Reputation: 63
I'm stunned that this doesn't even compile. This is a test program of the issue i'm having in a WCF service i'm writing (where basically the client sends the wcf service a list of different tasks, i'm then server-side processing that list of different tasks, and need to run different methods for each obviously).
Compilation error : cannot convert from 'UserQuery.IMyInterface' to 'UserQuery.MyObj1'
public interface IMyInterface{};
public class MyObj1 : IMyInterface{};
public class MyObj2 : IMyInterface{};
public String Process(MyObj1 obj)
{
return "did one";
}
public String Process(MyObj2 obj)
{
return "did two";
}
void Main()
{
IMyInterface obj = new MyObj1();
var s = Process(obj);
s.Dump();
}
Upvotes: 0
Views: 78
Reputation: 5683
Why not use open generics with type constraints?

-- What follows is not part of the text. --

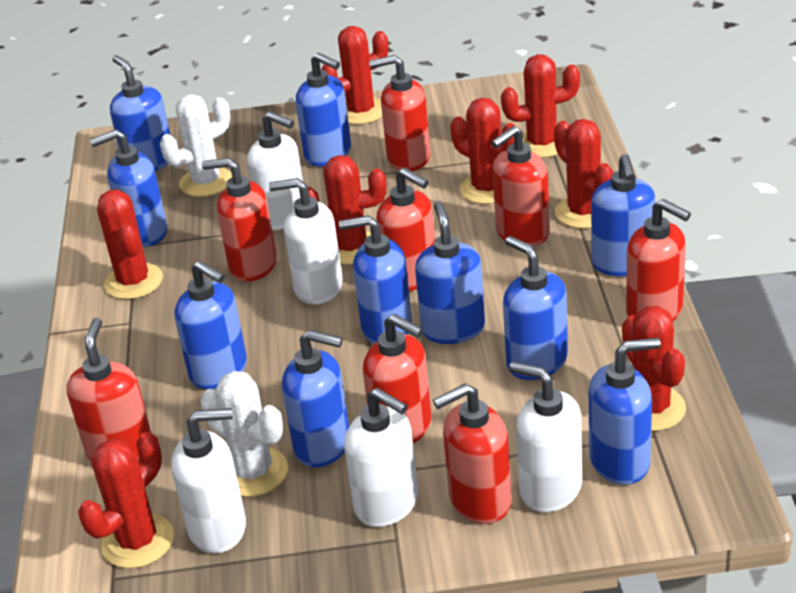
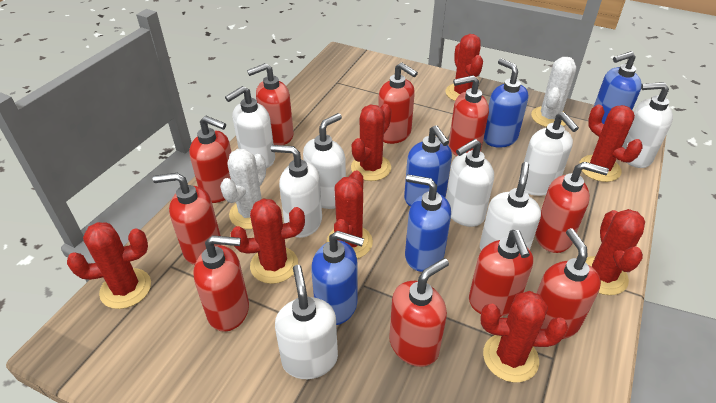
blue soap dispenser: 10 -> 5
red soap dispenser: 8 -> 10
white soap dispenser: 5 -> 8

No need for casting, no need for factory classes or anything hacky.
public string Process<T>(T obj)
where T : IMyInterface
{
...
}
Call it like
IMyInterface obj = new MyObj1();
var s = Process(obj);
as intended.
Upvotes: 0
Reputation: 37113
You have to expliciltely cast obj
to MyObj1
as the compiler does not know that you assign an instance of that class to obj
.
IMyInterface obj = new MyObj1();
var s = Process((MyObj1) obj);
The actual type of obj
is only known at runtime.
A better appraoch would be two define the method Process
on your interface itself:
IMyInterface {
public string Process();
}
Now your two classes implement this by:
class MyObj1 : IMyInterface {
public string Process() { return "did one" ; }
}
Thus you do not even have to pass that instance to the method.